Really only one was focused
on internationally, sadly.
Yeah, no. I know. I know.
And there were Nigerian guys wounded in the back of that vehicle as well.
And it's almost as though they were all glossed over.
They don't matter.
Which is in a way, I had to laugh when the Black Lives Matter movement started because all
of this was about a white life that had been lost.
And no one spoke of the black guys that had died or the black guy that had died or the
locals that are being slaughtered on a daily basis out there. No one makes anything of that. And when you
try and stop it, you are suddenly the bad guy. There's this great hypocrisy that drains.
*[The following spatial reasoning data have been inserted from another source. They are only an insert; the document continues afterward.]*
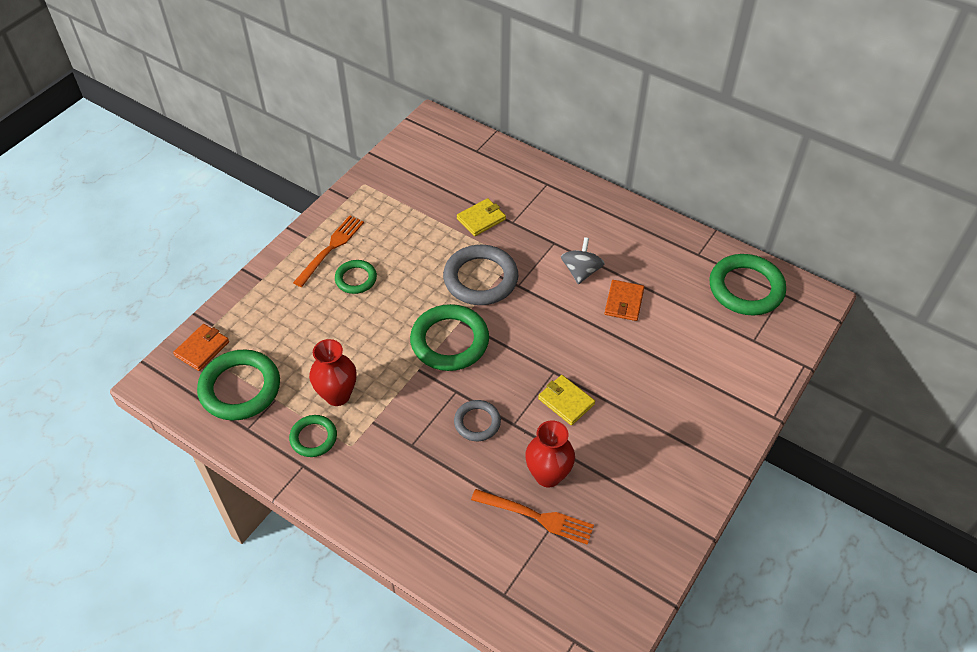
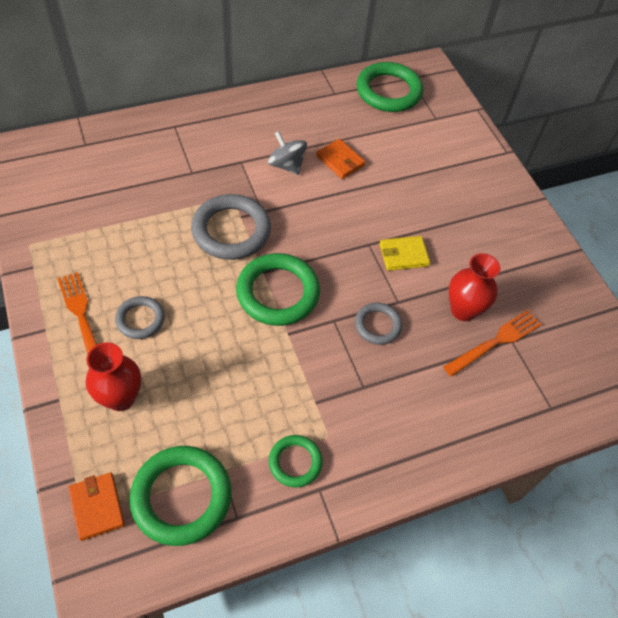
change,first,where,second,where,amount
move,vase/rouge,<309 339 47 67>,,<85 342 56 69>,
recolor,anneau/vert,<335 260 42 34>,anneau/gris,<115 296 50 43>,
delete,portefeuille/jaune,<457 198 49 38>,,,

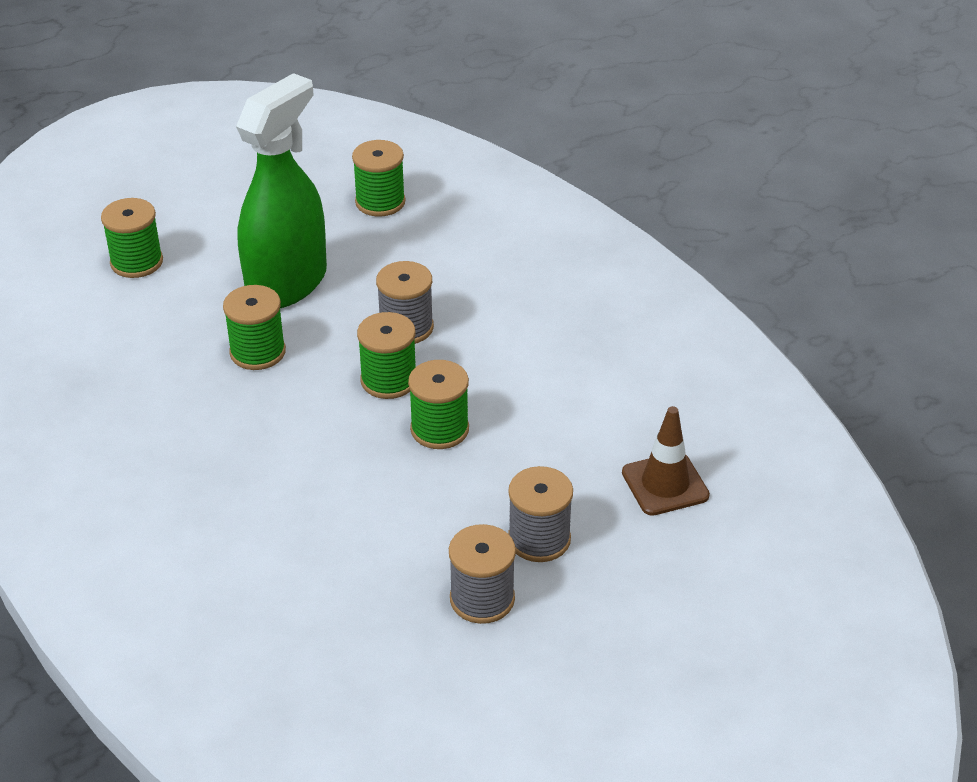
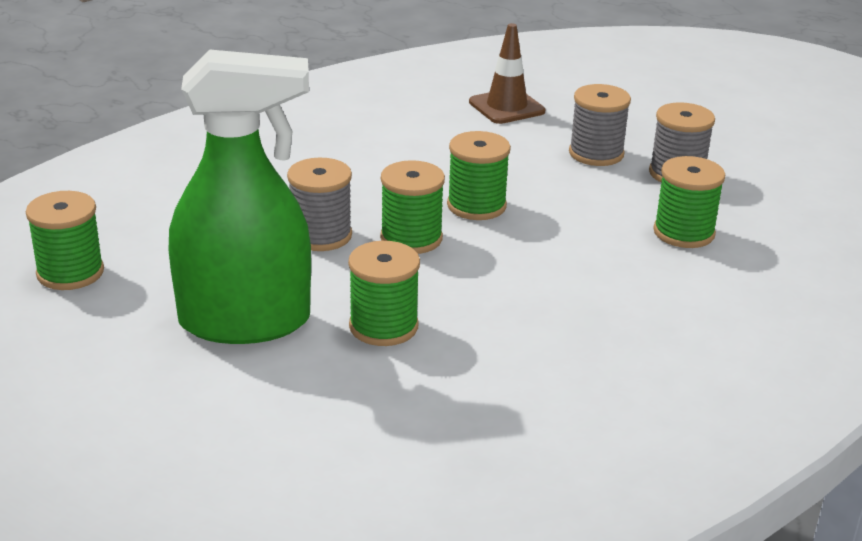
change,first,where,second,where,amount
move,bobine/vert,<101 198 62 80>,,<653 156 72 92>,
rotate,vaporisateur/vert,<236 73 91 235>,,<169 49 142 295>,150 degrees clockwise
But as I said
you earlier, Orwell taught us in a time of universal deceit, the truth is a revolutionary act.
And in your book, I mean, I think that you're incredibly candid in it about mistakes,
things that went wrong, frictions, even between your own men.
And the fallout from that particular incident that blew on blue contact was a veteran
who you appeared to greatly admire and respect.
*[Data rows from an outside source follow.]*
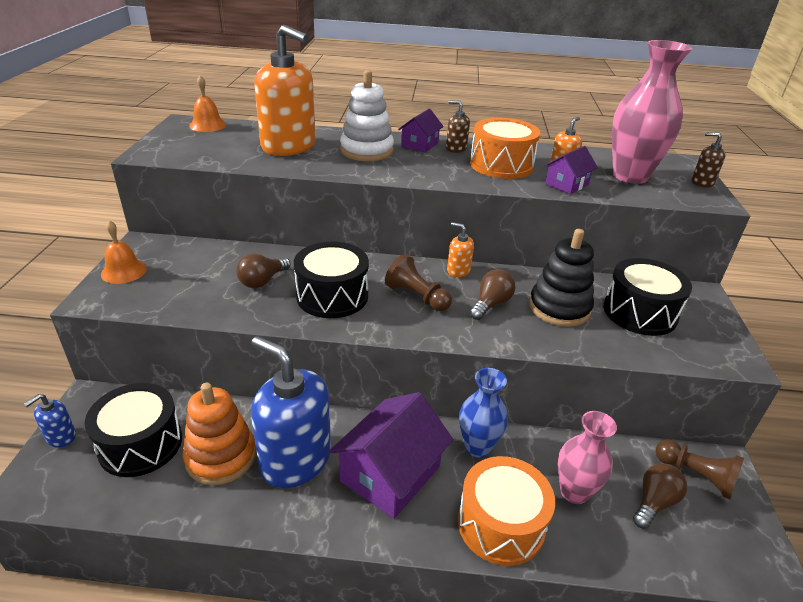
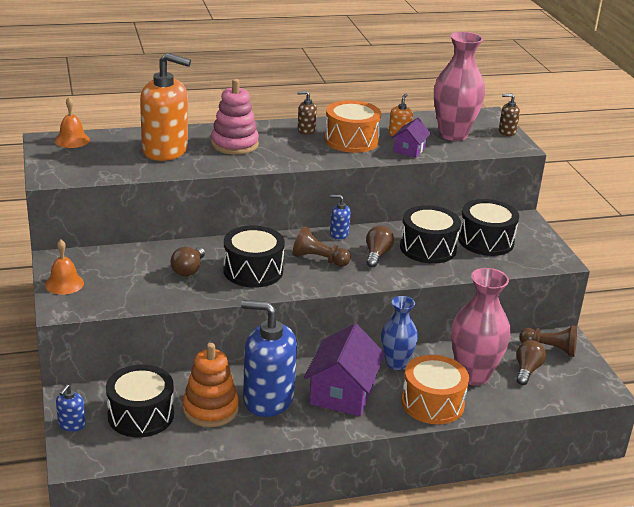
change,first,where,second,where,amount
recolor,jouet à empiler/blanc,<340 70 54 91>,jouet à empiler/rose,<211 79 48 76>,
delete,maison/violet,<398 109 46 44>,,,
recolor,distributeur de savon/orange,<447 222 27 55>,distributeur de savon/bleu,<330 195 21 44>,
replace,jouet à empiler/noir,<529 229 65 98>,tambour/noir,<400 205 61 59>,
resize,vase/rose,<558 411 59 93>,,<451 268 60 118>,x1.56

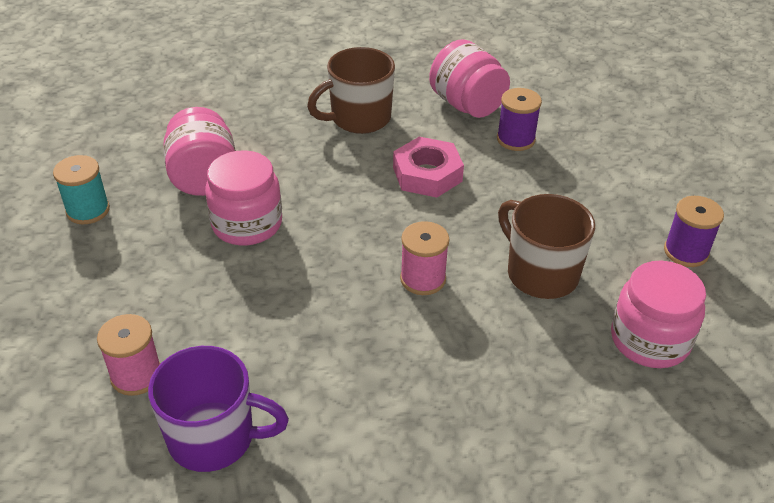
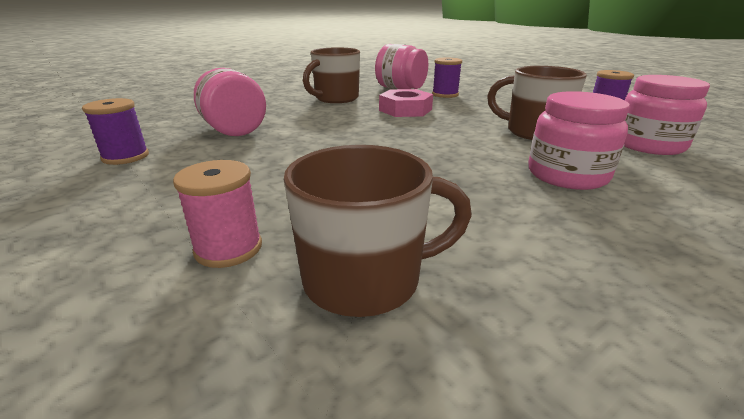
change,first,where,second,where,amount
recolor,bobine/turquoise,<53 155 57 69>,bobine/violet,<82 98 67 67>,
recolor,tasse/violet,<148 346 141 126>,tasse/marron,<284 145 188 172>,
move,bocal/rose,<205 150 77 95>,,<528 91 102 99>,
delete,bobine/rose,<400 221 49 74>,,,

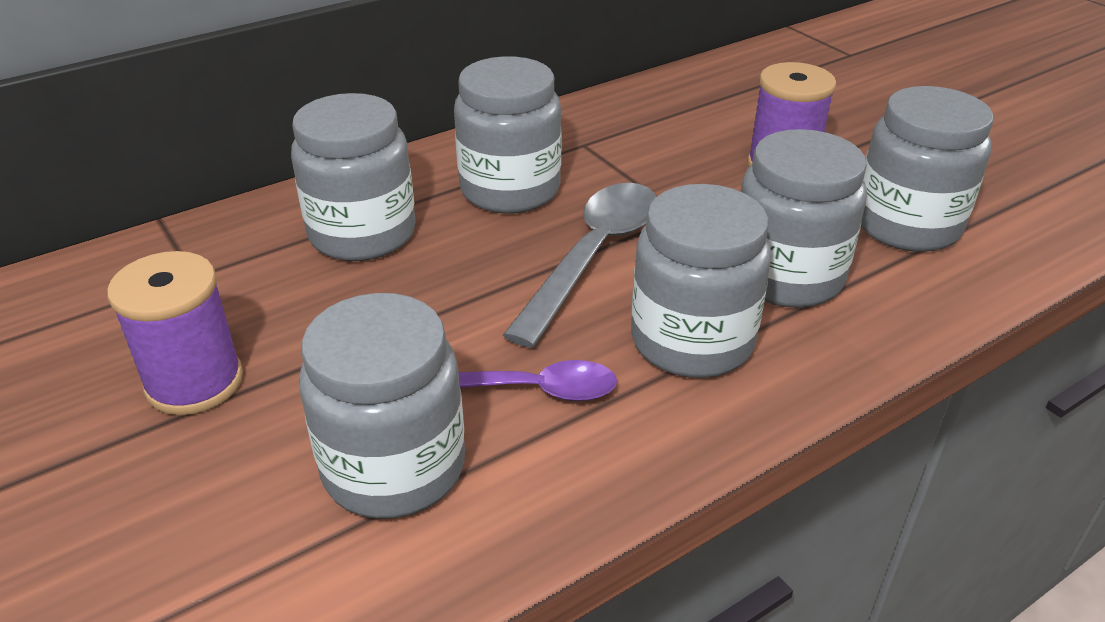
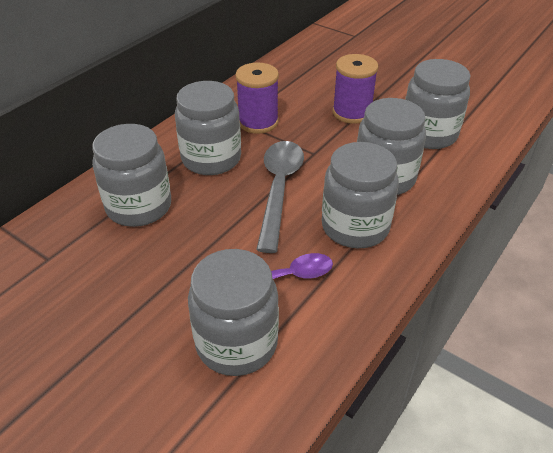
change,first,where,second,where,amount
move,bobine/violet,<107 251 136 164>,,<235 63 44 71>,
He ended up leaving the company because he got blamed for that incident,
whether rightly or wrongly.
Well, you know, I have to ultimately be held accountable for that
because I had made an assumption.
I was on my way to the DRC
to a place called
Garamba National Park.
There was going to be a link-up operation
and I asked,
are you guys happy with how you've planned
the link-up operation?
And they said yes.
And I should have questioned
in more depth, but I didn't.
And there were many factors
that led up to that problem.
You know, there was a lack of communication.
Timings weren't adhered to.
by forces. There was a host of problems. The end result was that, and it still the belief that
there were members of the division that purposely fired at the strike force entering, or coming
close to the division's logger area for the night. It was a tank that shot out one of the
MRRAPs. The story is horrifying that you relate in the book where the
T-72 tank rolls into the middle of the street and elevates its gun turret on him.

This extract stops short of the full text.